L'intérim fléchit, signal d'alarme pour l'emploi ?
"L'entreprise va malheureusement définitivement fermer ses portes": depuis six trimestres, l'emploi intérimaire diminue, laissant nombre d'employés sur "le carreau". Une baisse qui pourrait avoir un impact sur le niveau général de l'emploi, même si ce n'est pas encore le cas.
"Personne n'est autorisé à se rendre sur le site (...). Je vous invite à postuler au sein d'autres sociétés": le 17 mai au matin, Nadim Zaidi, 42 ans, reçoit comme l'ensemble de ses collègues intérimaires un SMS par lequel un terme est mis à sa mission d'opérateur industriel chez le sous-traitant automobile MA France, où il travaillait depuis sept ans.
"Aucune reprise ne sera envisagée, l'entreprise va malheureusement définitivement fermer ses portes", poursuivait ce message de sa société d'intérim.
Chez MA France, équipementier du groupe Stellantis et dernière grande usine automobile de Seine-Saint-Denis, à Aulnay-sous-Bois, ce sont "120 intérimaires qui se retrouvent sur le carreau", déplore auprès de l'AFP Laëtitia Gomez, responsable de l'intérim à la CGT.
Un scénario que la syndicaliste a déjà vu ailleurs en France, comme "à Flins (Yvelines), avec Renault qui démonte son entreprise où 1.600 intérimaires étaient employés et au total, on estime à 7.000 le nombre d'intérimaires en péril".
L'intérim se trouve frappé depuis 18 mois par une baisse constante. Dans sa dernière note, publiée la semaine dernière, l'Insee relève que l'emploi intérimaire diminue nettement de 2,2% au deuxième trimestre, soit 16.200 emplois supprimés, après 3.900 au trimestre précédent (-0,5%).
La baisse atteint 6,4% sur un an, soit 50.400 emplois en moins, et touche l'ensemble des grands secteurs, selon la Dares, l'institut de recherche du ministère du Travail: l'industrie (-3,1% au deuxième trimestre), la construction (-3%), le tertiaire (-1,2%).
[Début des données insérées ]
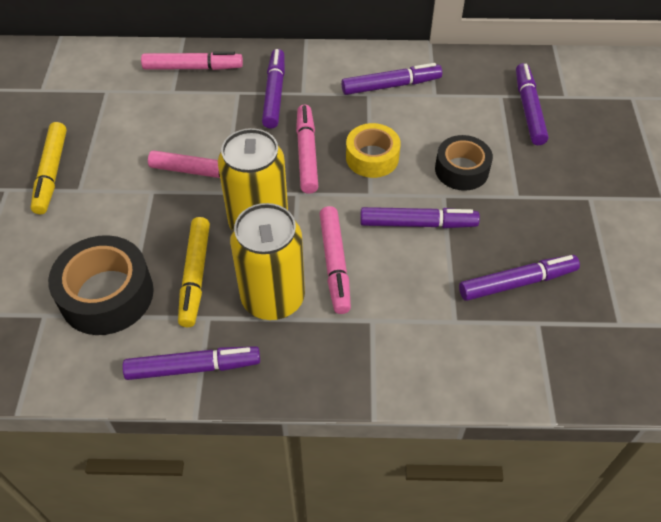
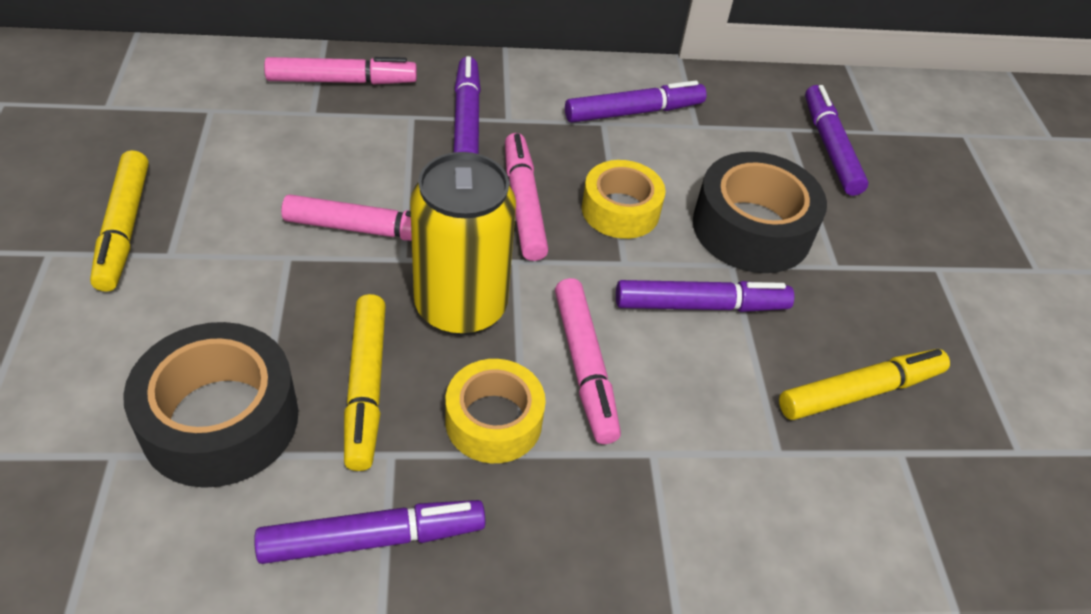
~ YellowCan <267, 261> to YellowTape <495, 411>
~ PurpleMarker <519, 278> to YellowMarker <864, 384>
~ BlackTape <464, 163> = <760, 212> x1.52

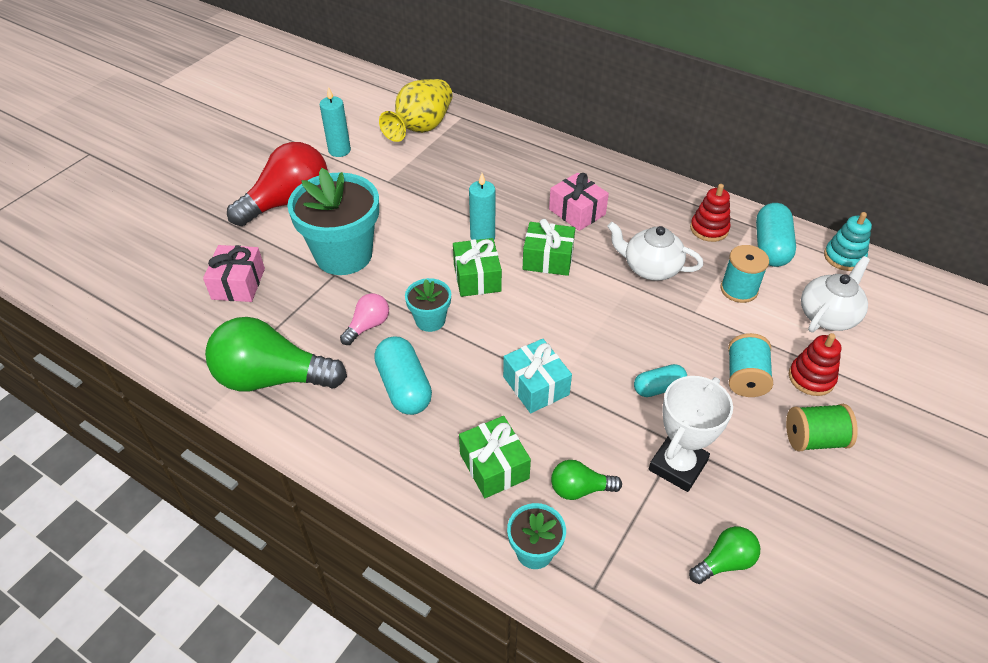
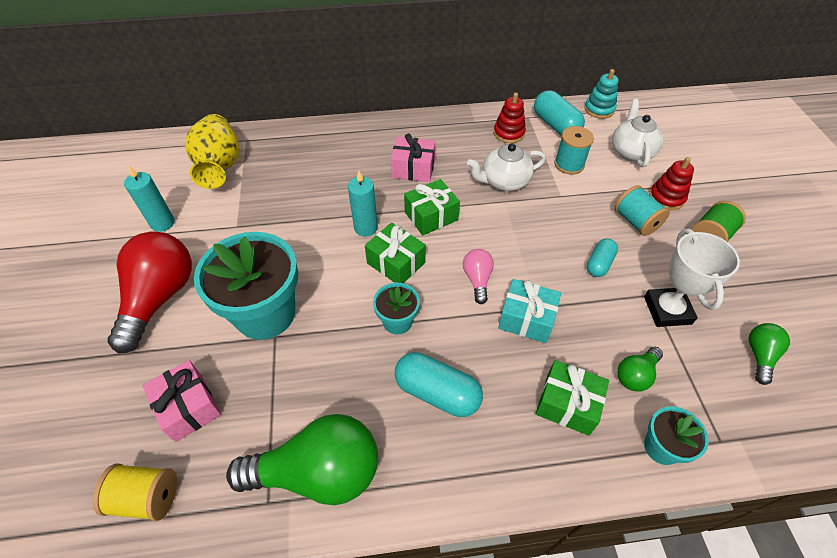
+ YellowSpool <135, 492>
~ PinkLightBulb <364, 319> to <478, 276>
~ GreenLightBulb <276, 354> = <302, 459> 150 degrees counterclockwise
"Il y a énormément de plans de licenciement sur la table. Du coup, l'intérim chute, ce qui ne présage pas forcément d'un marché du travail en bonne santé", affirme Laëtitia Gomez.
- "plus aussi net" -
Traditionnellement, "l'intérim est un indicateur avancé du marché du travail, car c'est une variable d'ajustement plus rapide que les autres types de contrats", rappelle Mathieu Plane, directeur adjoint du département analyse et prévision de l'OFCE.
Ainsi, "quand l'activité va bien, dans un premier temps on n'a plus de recours à l'intérim" et "inversement, quand l'activité ralentit, quand il y a des risques de récession ou des carnets de commande qui se vident, la variable d'ajustement c'est plutôt aussi l'intérim", poursuit-il.
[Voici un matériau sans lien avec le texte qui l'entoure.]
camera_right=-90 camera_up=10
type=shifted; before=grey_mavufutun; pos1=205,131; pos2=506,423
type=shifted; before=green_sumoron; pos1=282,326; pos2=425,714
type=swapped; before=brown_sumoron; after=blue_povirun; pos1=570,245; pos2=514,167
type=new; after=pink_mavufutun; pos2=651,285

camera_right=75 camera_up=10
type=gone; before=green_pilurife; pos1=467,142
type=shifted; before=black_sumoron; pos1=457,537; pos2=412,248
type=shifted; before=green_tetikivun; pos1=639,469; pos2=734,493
Mais ce lien est peut-être un peu moins pertinent actuellement: "Ce n'est plus aussi net", estime ainsi Vladimir Passeron, chef du département de l'emploi et des revenus d'activité à l'Insee, qui prend l'exemple de l'industrie, marquée par "un net recul depuis un an de l'intérim, alors que l'emploi industriel continue d'augmenter".
Si on veut être "optimiste", ajoute-t-il, on peut se dire "qu'avec les fortes difficultés de recrutement et la nécessité de retenir les effectifs, il y a un certain nombre d'entreprises qui ont fait le pari d'embaucher plutôt directement".
Dans la période actuelle, "les entreprises n'ont pas forcément envie de se séparer de leurs salariés", estime Philippe Waechter, économiste chez Ostrum Asset Management. "L'idée, c'est qu'à un moment donné, ça va repartir, donc il faut qu'on conserve les emplois".
Mathieu Plane est plus dubitatif pour l'avenir: "Les difficultés de recrutement ont baissé et on voit que l'emploi global diminue, y compris au deuxième trimestre", où l'Insee a mesuré une légère baisse de 0,1%, soit 28.500 emplois, dans le secteur privé.
"La baisse de l'intérim aujourd'hui est quand même le signe annonciateur d'un marché du travail qui se détériore", pense-t-il, citant "la restauration et le commerce (où) on a une remontée des faillites qui est importante" et "des pertes d'emplois".